Jason Does Not Exist
41. I find more probable the inference ByBit draws from all the evidence—that Jason does not exist (or at least did not play the role attributed to him by Ms. Ho). There is compelling evidence that Ms. Ho fraudulently transferred both crypto and fiat assets to herself. As set out in [25], there is direct evidence that Ms. Ho owns the wallet linked to Address 1, and circumstantial evidence of her unexplained lavish spending. Leveraging her employment with WeChain—a firm hired to manage ByBit’s payroll—and abusing the trust placed in her, Ms. Ho manipulated the crypto Excel file to steal both crypto and fiat assets.
Constructive Trust
42. An institutional constructive trust arises upon theft of assets, and equitable tracing remedies are available for stolen assets. As Lord Browne-Wilkinson stated in Westdeutsche Landesbank Girozentrale v Islington London Borough Council [1996] 1 AC 669 at 716:
I agree that misappropriated funds may be traced in equity. But in such cases the proprietary interest which equity enforces arises under a resulting trust rather than a constructive trust. Although it is difficult to find clear authority for the proposition, when property is obtained by fraud equity imposes a constructive trust on the fraudulent recipient: the property is recoverable and may be traced in equity. Thus, an infant who obtains property by fraud is under an obligation to restore it: Stocks v Wilson [1913] 2 KB 235, 244; R Leslie Ltd v Sheill [1914] 3 KB 607. Money stolen from a bank account may be traced in equity: Bankers Trust Co v Shapira [1980] 1 WLR 1274, 1282C-E. See also McCormick v Grogan (1869) LR 4 HL 82, 97.
43. I should also add that even if Ms. Ho mixed the USDT with USDT in other online custodial wallet balances, or mixed the fiat assets with other money in her bank account, the constructive trust may still operate: Foskett v McKeown [2001] 1 AC 102.
44. Given my findings of fact, I declare a constructive trust over the crypto and fiat assets. ByBit is the legal and beneficial owner of the crypto assets. Given my grant of relief based on institutional constructive trust, I need not address the alternative bases of remedial constructive trust and unjust enrichment.

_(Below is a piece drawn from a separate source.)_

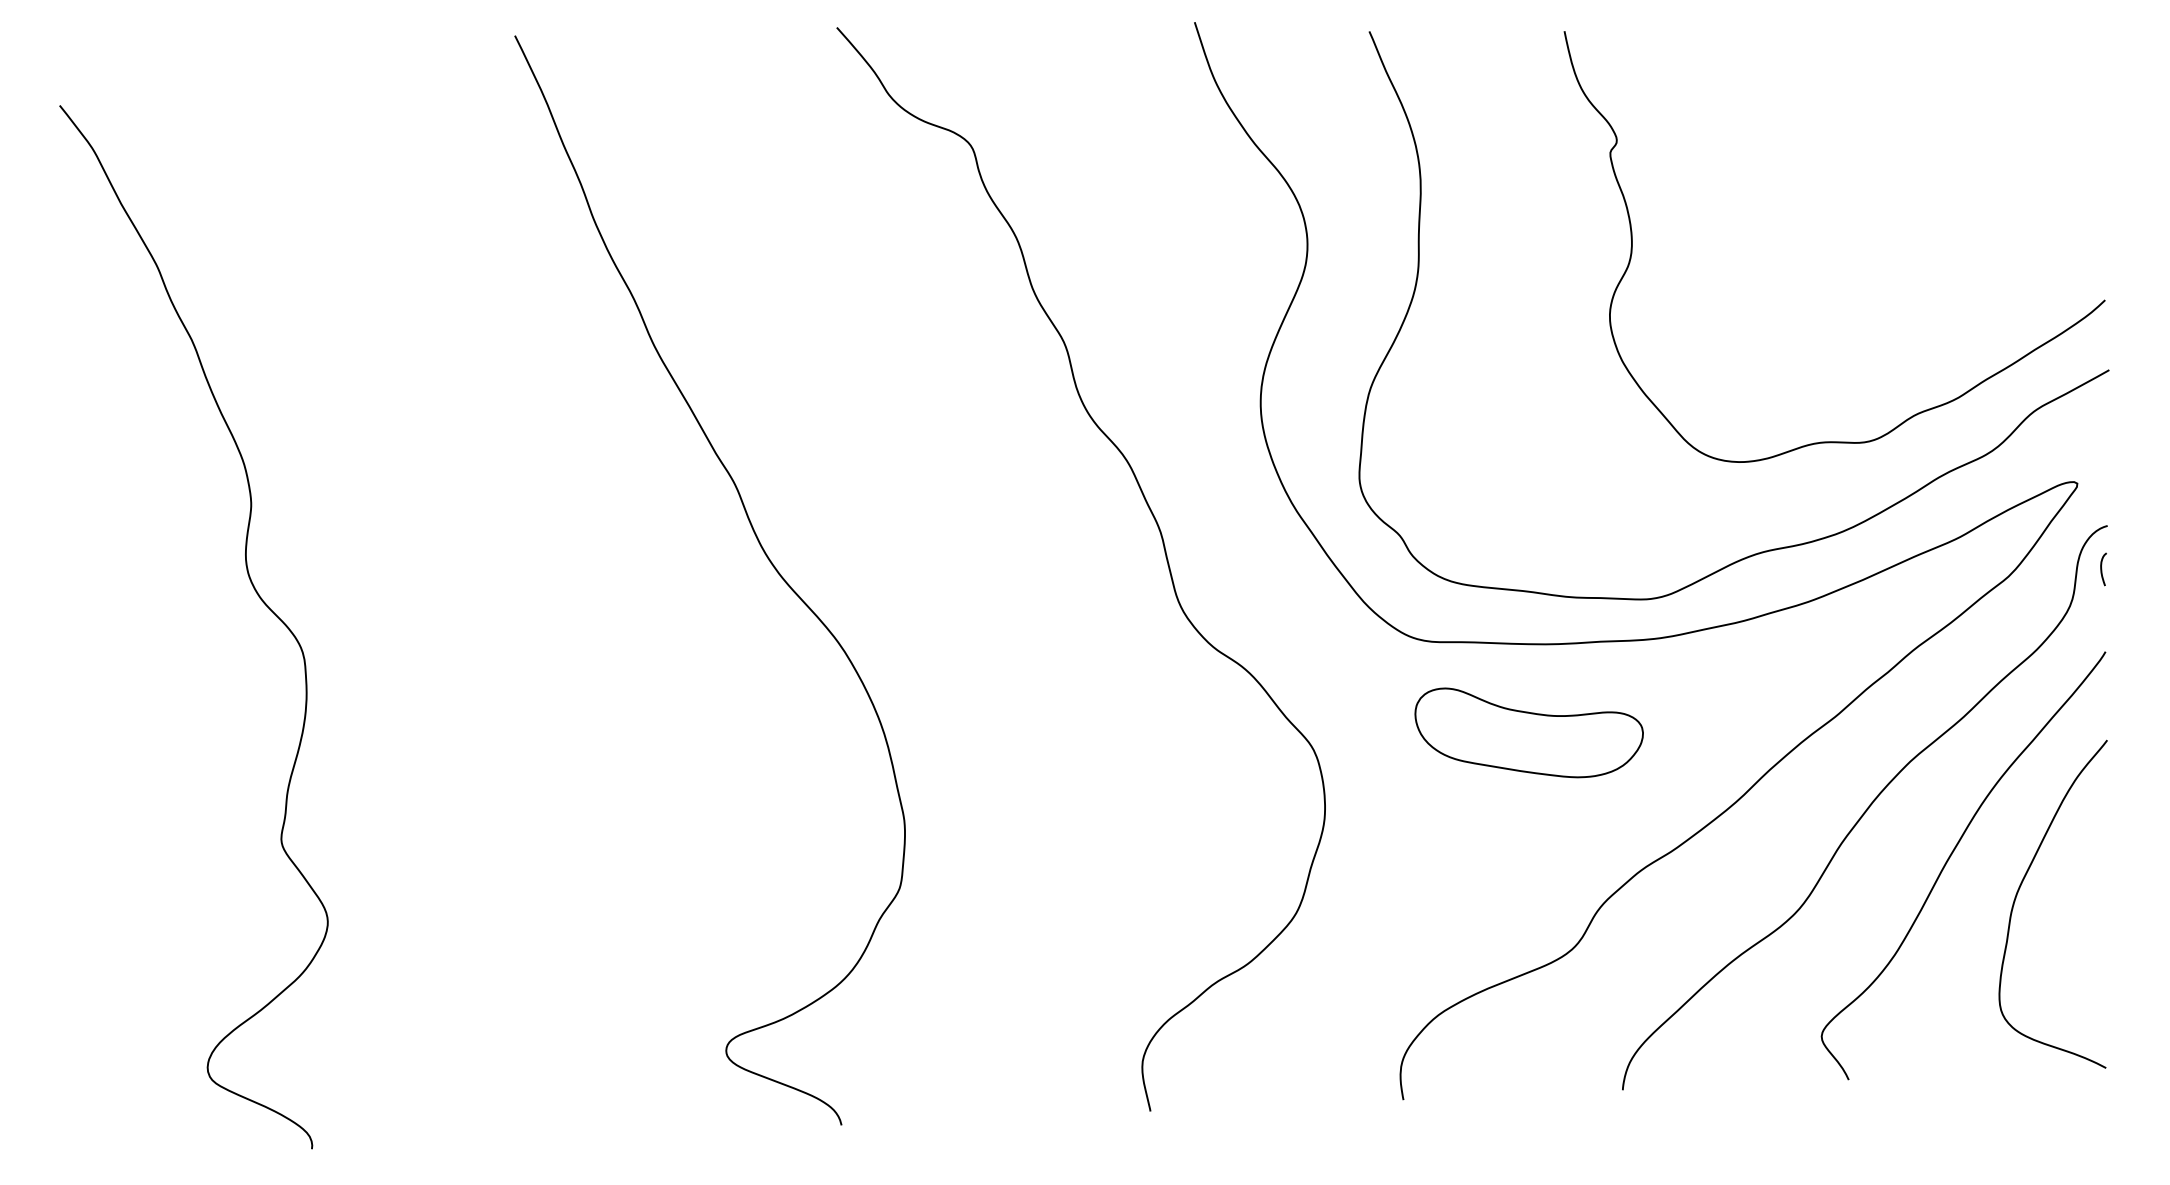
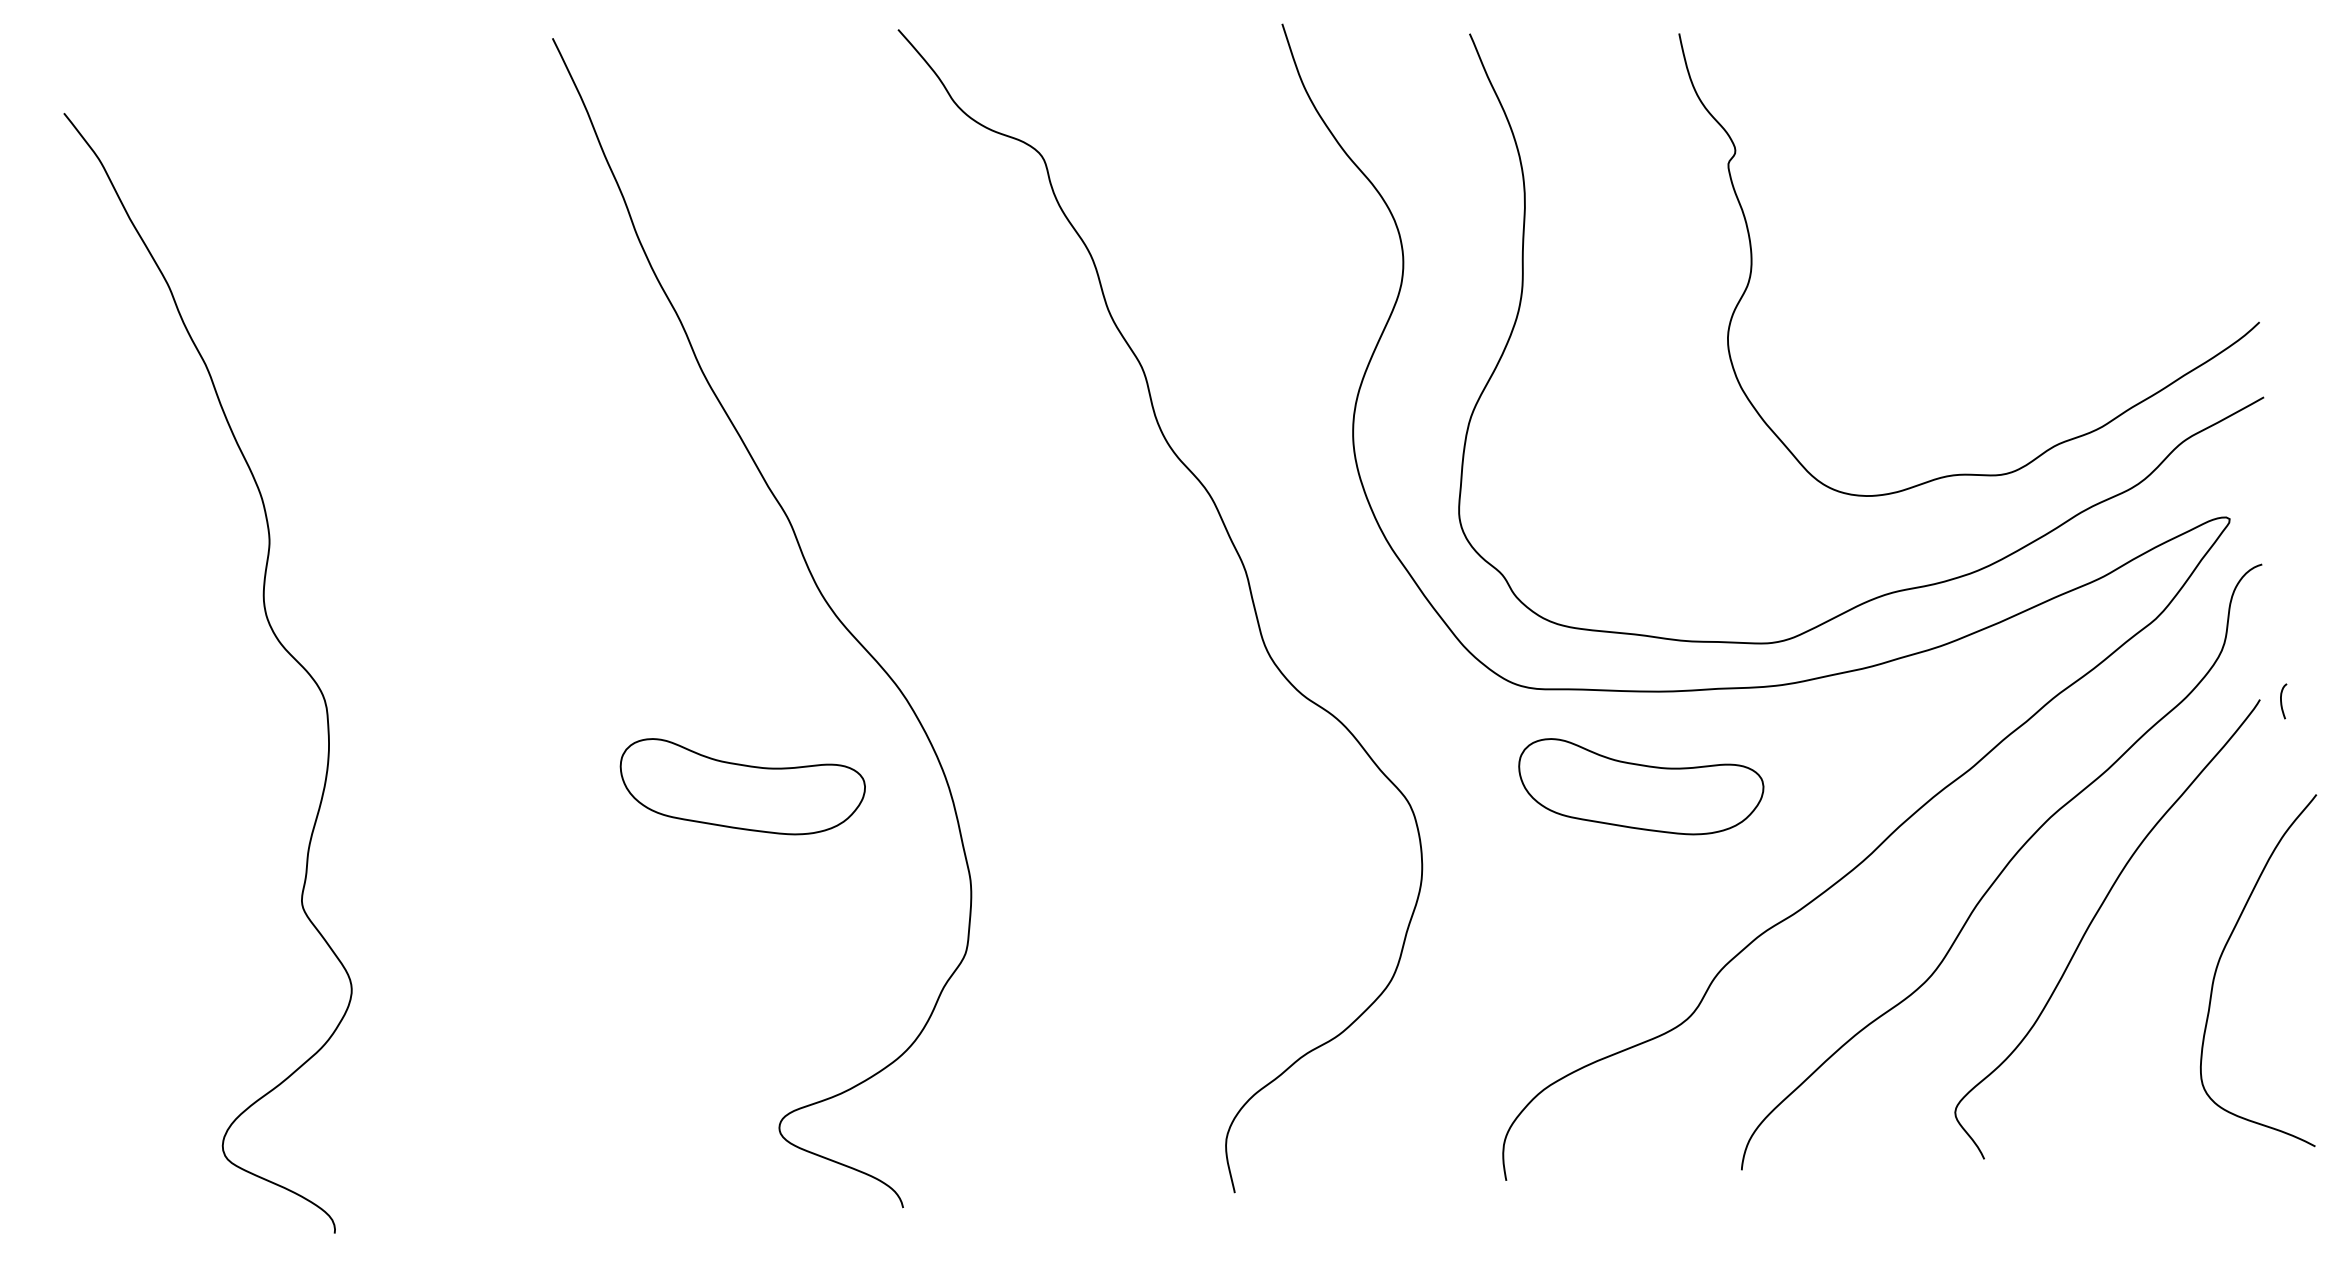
curve: (2102, 569) -> (2282, 701), moved
part: (691, 732) -> (742, 786), added
curve: (2020, 888) -> (2223, 953), moved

45. ByBit seeks a range of proprietary and personal orders based on its investigation, which I now grant as follows:
(a) Declaration of a constructive trust over the crypto assets and fiat assets;
(b) Order Ms. Ho to immediately pay US$647,880 to ByBit (being the value of crypto assets in Wallets 3 and 4);
(c) Order Ms. Ho to immediately pay SGD$117,238.46 to ByBit (being the fiat assets);
(d) Order Ms. Ho to immediately transfer all remaining funds in Wallet 1 to ByBit up to a total of US$3,561,840 (being the value of crypto assets transferred to Wallets 1 and 2);
(e) Regarding the residual crypto assets transferred to Wallets 1 and 2 after deduction of amounts transferred under (d) above (i.e., USDT worth US$3,561,840) (“Residual Amount”):
(i) Order Ms. Ho to hold the Residual Amount, or any money or funds representing its value that she currently owns or receives, or that are received into accounts of any person acting for her or at her direction;
(ii) Grant a tracing order over the Residual Amount or any part thereof, enabling ByBit to trace and recover converted assets or their proceeds (if any);
(iii) Order Ms. Ho to pay to ByBit all sums found due after accounting.
46. I will also award interest at the standard annual rate of 5.33% from the dates Ms. Ho transferred the impugned assets until judgment, applicable to the amounts payable under [45(b)] and [45(c)].
Conclusion
47. Following summary judgment against Ms. Ho, I also award ByBit costs of USD$45,000.00 (taking into account the legal novelty of the issues raised and work done in seeking interim relief, with costs included therein) and disbursements of USD$11,500.00.
Philip Jeyaretnam
Judge of the High Court
Quek Wen Jiang Gerard, Kyle Gabriel Peters, Ling Ying Ming Daniel, Mato Kotwani and Chua Ze Xuan (PDLegal LLC) for the plaintiff;
First to Sixth Defendants absent and unrepresented.